Quitarse la careta no le sería difícil. A nadie sorprendería, por ejemplo, que si Putin convocara un referéndum para prorrogar indefinidamente su mandato, lo ganaría (y por abrumadora mayoría, como siempre). Tampoco sorprendería a nadie que el Parlamento y la Corte Suprema respaldaran esa maniobra. Después de todo, ambas instituciones son elementos fundamentales de la artificiosa fachada democrática detrás de la que se esconde la autocracia rusa. En 17 años ni una sola vez han impedido que Putin haga lo que quiera.

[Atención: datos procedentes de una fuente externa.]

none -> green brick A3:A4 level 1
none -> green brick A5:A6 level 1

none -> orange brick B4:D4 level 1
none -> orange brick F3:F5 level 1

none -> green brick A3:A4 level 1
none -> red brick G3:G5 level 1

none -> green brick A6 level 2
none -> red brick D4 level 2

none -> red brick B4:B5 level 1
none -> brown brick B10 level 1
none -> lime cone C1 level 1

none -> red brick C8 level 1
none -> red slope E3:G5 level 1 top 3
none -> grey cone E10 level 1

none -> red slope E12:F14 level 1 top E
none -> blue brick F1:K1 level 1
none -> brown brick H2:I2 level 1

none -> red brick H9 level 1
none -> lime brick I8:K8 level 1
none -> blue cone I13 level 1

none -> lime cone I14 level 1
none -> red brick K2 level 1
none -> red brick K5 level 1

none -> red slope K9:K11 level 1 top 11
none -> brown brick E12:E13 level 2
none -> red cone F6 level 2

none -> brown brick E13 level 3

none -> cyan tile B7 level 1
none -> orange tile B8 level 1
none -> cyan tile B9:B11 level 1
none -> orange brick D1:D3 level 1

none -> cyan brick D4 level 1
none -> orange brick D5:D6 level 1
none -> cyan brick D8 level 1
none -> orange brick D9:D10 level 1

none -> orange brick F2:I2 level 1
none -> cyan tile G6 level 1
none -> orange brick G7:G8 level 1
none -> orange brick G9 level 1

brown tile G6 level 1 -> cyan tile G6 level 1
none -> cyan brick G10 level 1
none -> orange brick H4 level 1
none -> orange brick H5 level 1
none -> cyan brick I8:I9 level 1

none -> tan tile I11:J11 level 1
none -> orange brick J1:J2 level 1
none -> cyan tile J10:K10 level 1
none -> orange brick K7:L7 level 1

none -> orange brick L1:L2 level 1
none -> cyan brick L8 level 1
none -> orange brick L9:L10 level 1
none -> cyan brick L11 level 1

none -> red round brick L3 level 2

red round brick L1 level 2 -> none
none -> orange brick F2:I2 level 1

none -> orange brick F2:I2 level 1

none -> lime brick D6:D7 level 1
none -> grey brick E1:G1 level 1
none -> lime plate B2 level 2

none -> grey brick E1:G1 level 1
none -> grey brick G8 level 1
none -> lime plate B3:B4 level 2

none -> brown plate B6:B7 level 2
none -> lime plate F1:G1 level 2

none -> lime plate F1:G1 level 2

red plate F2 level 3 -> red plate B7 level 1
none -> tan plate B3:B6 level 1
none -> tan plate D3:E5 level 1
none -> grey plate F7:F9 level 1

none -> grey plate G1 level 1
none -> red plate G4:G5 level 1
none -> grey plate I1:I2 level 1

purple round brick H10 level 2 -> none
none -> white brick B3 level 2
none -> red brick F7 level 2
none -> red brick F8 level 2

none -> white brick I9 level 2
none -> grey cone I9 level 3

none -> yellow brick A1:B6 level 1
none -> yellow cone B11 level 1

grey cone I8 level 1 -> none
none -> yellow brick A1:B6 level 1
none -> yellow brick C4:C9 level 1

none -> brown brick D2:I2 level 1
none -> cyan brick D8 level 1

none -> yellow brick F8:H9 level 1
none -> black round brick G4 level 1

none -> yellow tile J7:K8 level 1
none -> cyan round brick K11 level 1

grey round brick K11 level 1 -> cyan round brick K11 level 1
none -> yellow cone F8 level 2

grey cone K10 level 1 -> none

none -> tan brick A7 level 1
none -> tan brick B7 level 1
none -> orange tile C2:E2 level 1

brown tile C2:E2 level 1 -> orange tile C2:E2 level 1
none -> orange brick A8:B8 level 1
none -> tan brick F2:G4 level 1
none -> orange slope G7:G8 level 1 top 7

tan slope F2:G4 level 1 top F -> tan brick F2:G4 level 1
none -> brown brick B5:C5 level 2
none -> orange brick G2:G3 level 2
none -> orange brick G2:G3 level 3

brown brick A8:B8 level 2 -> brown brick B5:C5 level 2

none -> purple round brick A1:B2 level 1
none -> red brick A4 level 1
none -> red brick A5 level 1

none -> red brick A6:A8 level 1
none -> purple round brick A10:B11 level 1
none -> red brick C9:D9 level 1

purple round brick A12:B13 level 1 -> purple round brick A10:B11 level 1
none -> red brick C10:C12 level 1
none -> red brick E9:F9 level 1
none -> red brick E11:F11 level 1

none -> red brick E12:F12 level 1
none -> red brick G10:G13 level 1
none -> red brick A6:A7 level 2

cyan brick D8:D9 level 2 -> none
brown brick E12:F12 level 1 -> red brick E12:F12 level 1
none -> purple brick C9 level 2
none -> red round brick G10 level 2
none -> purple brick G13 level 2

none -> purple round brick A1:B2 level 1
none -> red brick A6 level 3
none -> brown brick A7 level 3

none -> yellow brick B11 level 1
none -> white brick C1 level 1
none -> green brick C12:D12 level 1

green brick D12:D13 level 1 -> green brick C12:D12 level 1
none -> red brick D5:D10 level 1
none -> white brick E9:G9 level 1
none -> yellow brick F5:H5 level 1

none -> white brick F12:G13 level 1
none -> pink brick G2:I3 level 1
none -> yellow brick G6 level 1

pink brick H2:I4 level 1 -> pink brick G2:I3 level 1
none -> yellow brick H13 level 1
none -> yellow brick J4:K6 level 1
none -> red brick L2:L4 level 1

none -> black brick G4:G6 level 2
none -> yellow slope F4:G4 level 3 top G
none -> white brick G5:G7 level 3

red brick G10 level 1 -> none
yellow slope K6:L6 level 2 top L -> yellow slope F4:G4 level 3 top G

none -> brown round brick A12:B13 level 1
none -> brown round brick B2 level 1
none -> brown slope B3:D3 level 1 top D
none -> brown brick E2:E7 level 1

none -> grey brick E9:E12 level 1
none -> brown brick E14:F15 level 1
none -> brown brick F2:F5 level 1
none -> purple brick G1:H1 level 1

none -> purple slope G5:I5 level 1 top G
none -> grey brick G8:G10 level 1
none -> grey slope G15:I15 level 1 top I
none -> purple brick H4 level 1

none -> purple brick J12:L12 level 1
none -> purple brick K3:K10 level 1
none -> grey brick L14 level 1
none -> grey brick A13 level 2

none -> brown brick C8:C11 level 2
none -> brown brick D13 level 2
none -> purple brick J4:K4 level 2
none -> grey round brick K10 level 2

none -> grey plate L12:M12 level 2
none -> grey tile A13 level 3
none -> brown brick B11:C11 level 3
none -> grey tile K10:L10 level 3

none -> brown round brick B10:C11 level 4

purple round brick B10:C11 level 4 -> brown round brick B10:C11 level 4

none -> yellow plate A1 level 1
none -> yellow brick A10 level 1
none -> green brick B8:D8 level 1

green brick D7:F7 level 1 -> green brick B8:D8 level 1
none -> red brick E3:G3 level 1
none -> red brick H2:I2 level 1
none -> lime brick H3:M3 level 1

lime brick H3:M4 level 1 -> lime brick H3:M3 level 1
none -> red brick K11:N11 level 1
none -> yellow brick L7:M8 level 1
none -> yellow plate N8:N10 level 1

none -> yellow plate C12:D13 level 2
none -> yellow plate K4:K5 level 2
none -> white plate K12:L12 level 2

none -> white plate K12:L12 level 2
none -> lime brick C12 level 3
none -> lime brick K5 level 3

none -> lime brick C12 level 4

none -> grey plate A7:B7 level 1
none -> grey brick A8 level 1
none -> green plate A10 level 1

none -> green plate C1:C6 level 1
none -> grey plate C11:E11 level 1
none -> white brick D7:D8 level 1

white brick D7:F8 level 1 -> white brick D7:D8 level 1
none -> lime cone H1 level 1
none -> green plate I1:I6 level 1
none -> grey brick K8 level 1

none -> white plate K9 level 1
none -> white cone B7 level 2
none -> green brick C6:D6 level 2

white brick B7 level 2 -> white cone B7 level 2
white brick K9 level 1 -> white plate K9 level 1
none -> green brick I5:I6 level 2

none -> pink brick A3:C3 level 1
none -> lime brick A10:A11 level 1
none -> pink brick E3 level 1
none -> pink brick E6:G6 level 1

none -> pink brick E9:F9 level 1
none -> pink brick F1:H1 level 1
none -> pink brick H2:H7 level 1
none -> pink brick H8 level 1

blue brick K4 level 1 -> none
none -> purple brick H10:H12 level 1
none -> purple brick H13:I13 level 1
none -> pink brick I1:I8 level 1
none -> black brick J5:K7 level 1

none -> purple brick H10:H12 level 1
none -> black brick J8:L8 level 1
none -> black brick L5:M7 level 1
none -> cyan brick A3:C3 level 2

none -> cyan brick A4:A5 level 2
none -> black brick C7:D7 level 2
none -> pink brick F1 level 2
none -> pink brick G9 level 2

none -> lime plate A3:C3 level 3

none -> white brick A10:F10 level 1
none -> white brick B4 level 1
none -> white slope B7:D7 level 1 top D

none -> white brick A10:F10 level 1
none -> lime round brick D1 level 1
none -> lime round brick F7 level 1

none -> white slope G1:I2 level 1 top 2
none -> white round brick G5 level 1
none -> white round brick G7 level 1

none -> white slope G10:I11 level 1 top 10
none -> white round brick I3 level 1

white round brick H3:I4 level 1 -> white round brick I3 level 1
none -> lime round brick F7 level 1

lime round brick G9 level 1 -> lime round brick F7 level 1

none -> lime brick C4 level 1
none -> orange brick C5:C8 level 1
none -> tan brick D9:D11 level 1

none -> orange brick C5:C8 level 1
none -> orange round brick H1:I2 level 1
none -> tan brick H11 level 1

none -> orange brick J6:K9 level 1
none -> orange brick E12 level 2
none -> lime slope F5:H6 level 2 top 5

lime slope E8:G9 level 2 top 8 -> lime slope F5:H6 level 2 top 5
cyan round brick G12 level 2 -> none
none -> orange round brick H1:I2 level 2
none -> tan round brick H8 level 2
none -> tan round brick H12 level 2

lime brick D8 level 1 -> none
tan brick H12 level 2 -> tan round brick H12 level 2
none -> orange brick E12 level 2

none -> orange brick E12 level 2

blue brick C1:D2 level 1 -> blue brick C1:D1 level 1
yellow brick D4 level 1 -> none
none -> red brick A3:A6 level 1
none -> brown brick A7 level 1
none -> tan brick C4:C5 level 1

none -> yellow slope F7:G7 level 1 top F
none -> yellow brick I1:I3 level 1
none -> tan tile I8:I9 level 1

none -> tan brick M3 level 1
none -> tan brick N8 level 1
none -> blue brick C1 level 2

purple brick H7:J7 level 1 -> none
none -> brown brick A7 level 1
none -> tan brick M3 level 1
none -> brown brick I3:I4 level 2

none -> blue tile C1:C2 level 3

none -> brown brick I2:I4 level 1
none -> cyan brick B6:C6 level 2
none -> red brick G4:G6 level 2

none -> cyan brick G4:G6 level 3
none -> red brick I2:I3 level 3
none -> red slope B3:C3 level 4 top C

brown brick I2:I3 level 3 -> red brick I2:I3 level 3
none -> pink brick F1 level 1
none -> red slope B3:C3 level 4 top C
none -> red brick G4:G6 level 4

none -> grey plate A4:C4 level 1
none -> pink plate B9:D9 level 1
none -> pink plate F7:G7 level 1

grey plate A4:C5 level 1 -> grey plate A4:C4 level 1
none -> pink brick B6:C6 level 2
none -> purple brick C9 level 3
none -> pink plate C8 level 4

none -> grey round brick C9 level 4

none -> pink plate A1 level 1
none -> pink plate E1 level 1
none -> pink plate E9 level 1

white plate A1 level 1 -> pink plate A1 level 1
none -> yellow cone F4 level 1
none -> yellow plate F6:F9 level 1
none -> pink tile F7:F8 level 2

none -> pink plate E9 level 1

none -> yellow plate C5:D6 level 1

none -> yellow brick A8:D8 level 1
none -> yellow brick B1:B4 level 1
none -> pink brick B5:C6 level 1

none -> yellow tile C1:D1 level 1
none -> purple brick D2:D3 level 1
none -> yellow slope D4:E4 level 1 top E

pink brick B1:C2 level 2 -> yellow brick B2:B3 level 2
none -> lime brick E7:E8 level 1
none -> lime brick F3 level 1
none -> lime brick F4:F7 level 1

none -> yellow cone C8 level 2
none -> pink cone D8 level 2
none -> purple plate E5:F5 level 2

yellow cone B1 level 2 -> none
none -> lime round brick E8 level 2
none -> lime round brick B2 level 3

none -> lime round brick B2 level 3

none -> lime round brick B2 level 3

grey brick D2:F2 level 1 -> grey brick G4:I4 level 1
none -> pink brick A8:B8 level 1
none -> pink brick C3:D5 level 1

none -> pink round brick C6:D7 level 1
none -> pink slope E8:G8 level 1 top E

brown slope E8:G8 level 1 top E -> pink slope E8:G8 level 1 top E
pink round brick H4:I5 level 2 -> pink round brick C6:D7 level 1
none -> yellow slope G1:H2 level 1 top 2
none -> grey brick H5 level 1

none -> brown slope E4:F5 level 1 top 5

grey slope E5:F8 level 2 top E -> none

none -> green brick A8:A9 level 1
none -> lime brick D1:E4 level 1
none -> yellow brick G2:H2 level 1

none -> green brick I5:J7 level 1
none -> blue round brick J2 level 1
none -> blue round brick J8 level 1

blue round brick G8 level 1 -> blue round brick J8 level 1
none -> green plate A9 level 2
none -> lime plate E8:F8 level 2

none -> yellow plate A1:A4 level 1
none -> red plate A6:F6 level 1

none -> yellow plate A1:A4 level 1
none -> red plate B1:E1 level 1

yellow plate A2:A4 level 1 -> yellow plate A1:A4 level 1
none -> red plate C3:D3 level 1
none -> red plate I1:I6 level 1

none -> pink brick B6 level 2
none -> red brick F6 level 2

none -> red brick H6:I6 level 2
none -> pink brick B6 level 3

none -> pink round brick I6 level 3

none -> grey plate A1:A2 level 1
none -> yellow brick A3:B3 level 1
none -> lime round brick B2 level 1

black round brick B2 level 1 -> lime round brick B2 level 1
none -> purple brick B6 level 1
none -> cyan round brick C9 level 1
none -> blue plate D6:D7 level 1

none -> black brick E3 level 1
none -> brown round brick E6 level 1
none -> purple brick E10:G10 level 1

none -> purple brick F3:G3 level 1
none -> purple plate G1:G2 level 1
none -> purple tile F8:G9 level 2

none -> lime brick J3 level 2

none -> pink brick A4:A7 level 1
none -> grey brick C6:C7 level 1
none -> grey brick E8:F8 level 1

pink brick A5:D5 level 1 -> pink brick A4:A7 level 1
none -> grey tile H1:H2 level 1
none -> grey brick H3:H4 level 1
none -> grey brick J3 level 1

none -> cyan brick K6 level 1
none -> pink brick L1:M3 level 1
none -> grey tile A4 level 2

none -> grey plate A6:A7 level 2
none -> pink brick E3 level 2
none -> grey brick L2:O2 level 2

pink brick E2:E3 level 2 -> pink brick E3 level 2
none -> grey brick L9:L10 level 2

Rusia no es la única dictadura que quiere parecer democracia. Recientemente las autoridades chinas indicaron su preferencia respecto al destino de Siria: “Creemos que el futuro de Siria debe dejarse en manos del pueblo sirio. Respetamos que los sirios escojan a sus líderes”. Es curioso ver a una dictadura aconsejar a otra que deje que el pueblo decida su destino. De hecho, tal como señala Isaac Stone-Fish, un periodista que vivió siete años en China, “uno de los eslóganes favoritos de Xi Jinping, el presidente de China, se refiere a ‘los 12 valores socialistas’ que deben guiar a su país, siendo la democracia el segundo de estos”. Stone-Fish también cuenta que en una conferencia a la que asistió, varios líderes del Partido Comunista Chino le insistieron que, igual que con EE UU, es perfectamente adecuado definir al sistema político chino como una democracia”. Lo mismo mantiene el Gobierno sirio, mientras Corea del Norte se autodefine como República Popular Democrática. Nicolás Maduro, Daniel Ortega y Raúl Castro también sostienen que sus represivos regímenes son democracias.
Evidentemente, la democracia es una marca que se ha puesto de moda. No siempre fue así. En los años 70, por ejemplo, los dictadores de Iberoamérica, de Asia y de África no se preocupaban mucho por aparentar ser demócratas. Quizás porque se sentían más seguros que los dictadores de ahora.